Web page design a blue-ribbon category at fair

By Ken Stone

June 19, 2001

No doubt about it. The county is a hotbed for Web page design.

San Diego boasts an active chapter of the World Organization of Webmasters.

The region's mailing list for HTML jockeys -- http://www.websandiego.org -- has 350 members.

So when Del Mar Fair officials Chana Mannen and Donna Cosentino began deciding what to include in the fair's infant e.Arts competition, Web page design was a no-brainer.

"There are so many people out there doing it," Cosentino said. "They're quite wonderful and quite good."

Last year's event clicked with the International Association of Fairs and Expositions and the Western Fairs Association.

Both groups awarded e.Arts first place for "best new or unique class of competitive exhibit."

"They've gone far beyond what most fairs have," said Roy Rohrbach of the international fair group, based in Springfield, Mo.

"No fair that I can think of (has a Web page design contest)."

Only one problem.

Someone forgot to tell the county's Webmasters.

Only 13 Web sites were entered last year, the contest's first.

Just 10 sites were entered this year -- six in the professional class, four in the nonprofessional class.

"Your e-mail is the first I've heard of it," said Joe Crawford, 31, a respiratory therapist who founded WebSanDiego.org two years ago, and "I think I have a finger on some sliver of the pulse of the Web community."

Different apples

Ironically, e.Arts was created to satisfy a local demand.

When digitally altered photos began cropping up in the photo contest several years ago, exhibits manager Mannen and photo coordinator Cosentino tried to find a way to honor this burgeoning new computer-aided craft without forcing judges to choose among apples and avocados.

The result was e.Arts, which also honors the best in digital art, animation and video.

Web winners can be seen in the Veranda Cafe on the second floor of the east grandstand, adjacent to the photojournalism exhibit.

This year's winners -- as chosen by photographer, graphic artist and Web instructor David King, the lone judge -- learned of the contest through low-tech word of mouth.

Graphic artist Michael Esordi of San Diego took first and second place last year and repeated the sweep this year in the professional class.

Esordi, 33, heard about the contest last year from his wife, Renee Lamm Esordi, a photographer and computer artist who had entered the fair's International Exhibition of Photography, now in its 52nd year.

First place for Web page design by nonprofessionals went to a team from the city of Escondido led by Anne Elpin and Melanie Winkelman.

The city had entered the fair's video competition in the past, so it made sense to enter the Web contest as well, says Joyce Masterson, who works in the City Manager's Office.

And after Escondido took fourth last year with its public Web site, Masterson entered her city's intranet site this year.

Some 800 full-time and 200 part-time city employees have access to the Escondido intranet -- with an interface playing off a Monopoly game board. (Railroads are replaced by search engines, and cash icons link viewers to budget information.)

"It's done in a very playful way," says Masterson, who admits she doesn't know much about HTML.

Esordi, the professional-class winner with a classy site devoted to a La Jolla beach rental property, is a self-taught Web designer who isn't much of a propeller head either -- he call himself an artist first who avoids flashy bells and whistles and doesn't surf the Net for ideas.

He also "avoids some of that (competitive) stuff," but couldn't resist the $10 entry fee in a local contest that took him only an hour to prepare an entry for.

Esordi operates the graphic arts and Web design company Duotribe.com.
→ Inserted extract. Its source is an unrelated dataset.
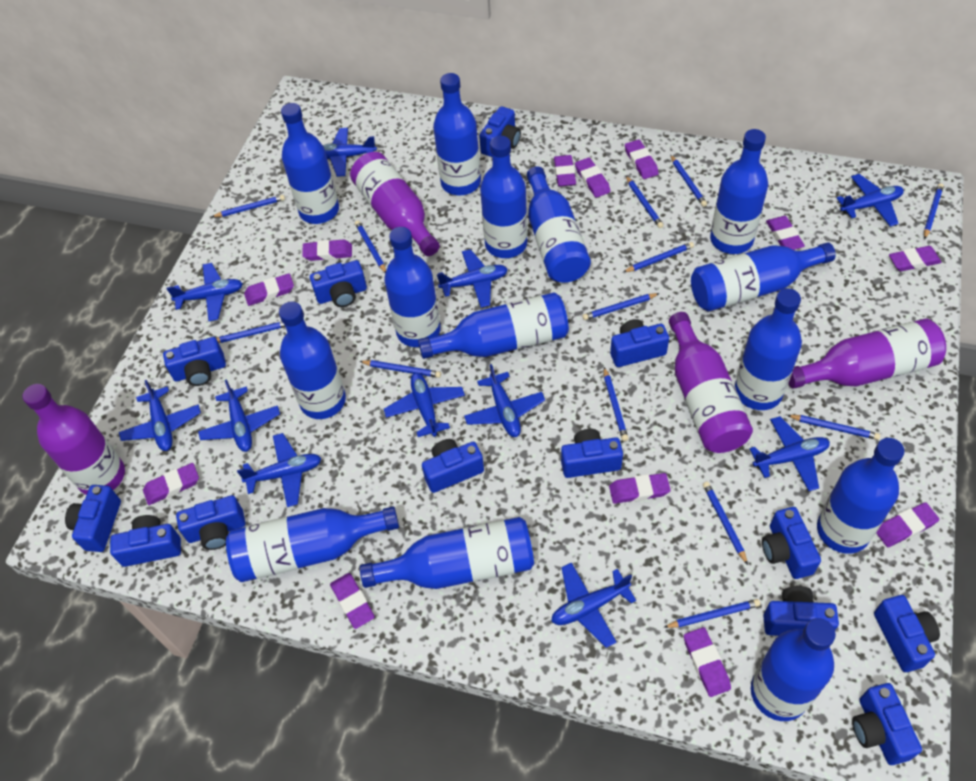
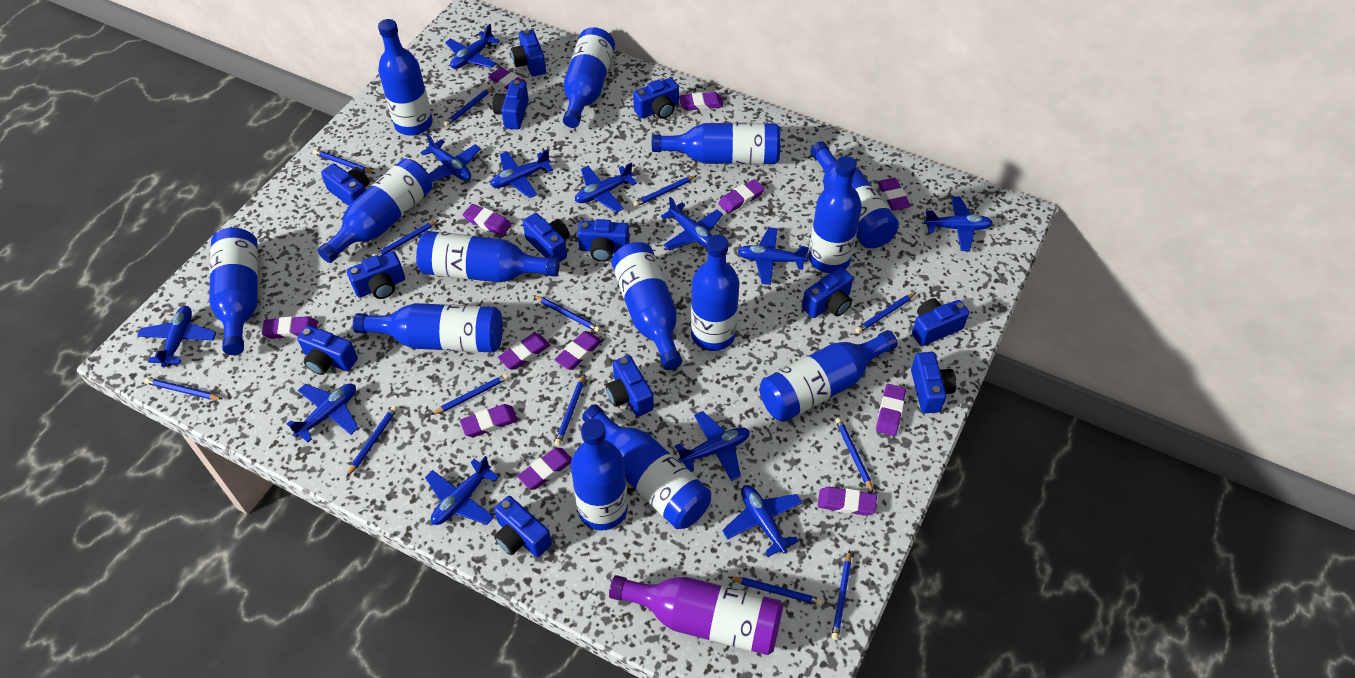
blue plane: 11 -> 12
purple bottle: 4 -> 1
Its Web site was runner-up last year to an Esordi-designed site for the San Diego Zoo's Ituri Forest exhibit.

He didn't have much trouble with e.Arts rules requiring that the Web site be delivered on a CD-ROM or Zip or floppy disk.

(All sites are viewed on stand-alone computers with no Internet access.)
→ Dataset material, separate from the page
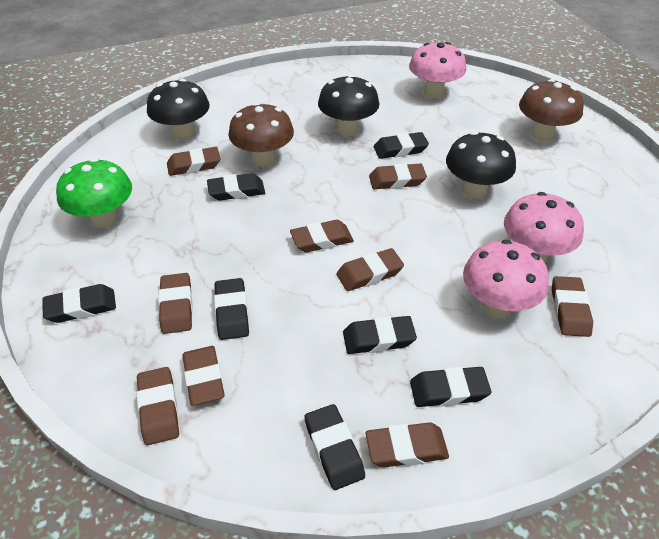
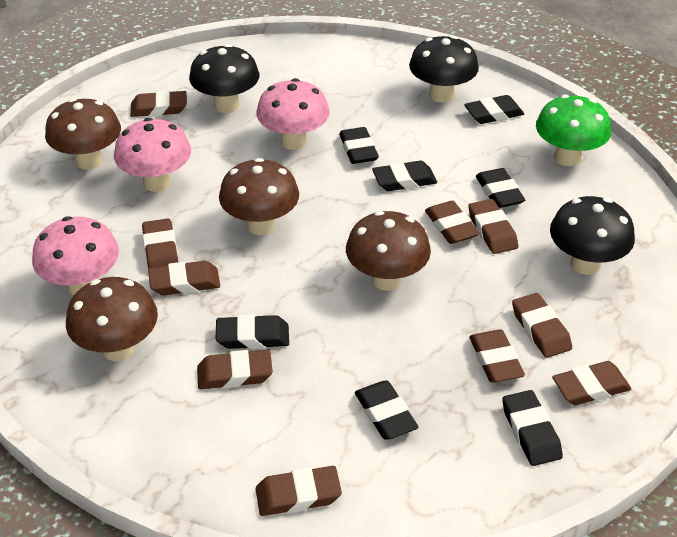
brown eraser: 9 -> 10
brown mushroom: 2 -> 4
Esordi also managed to squeeze his site down below the 2-megabyte entry limit.

Evolving

But Crawford, the founder of WebSanDiego.org, sees problems with a contest that doesn't allow viewers to follow links to the wider Web -- or one that penalizes sites with large multimedia files or data-heavy interactive features.

Such a contest, he says, would "skew toward things that are self-contained presentations" -- sites that are static rather than dynamic.

For her part, Mannen says, "These are the kinds of things that we need to look at."

She promised that her department's annual review of contests will take such comments into account.

She also might share the deflating feeling of winners who learn they haven't faced much competition.

At its convention last November in Las Vegas, when the international fairs group presented the Del Mar Fair a plaque for best new exhibit, one fact was probably played down.

In its attendance class, the Del Mar Fair was one of only four entrants.

Ken Stone, a Union-Tribune sports copy editor, won honorable mention for masterstrack.com in the nonprofessional category of the Web site contest of e.Arts 2001. Don't remind him he came in last.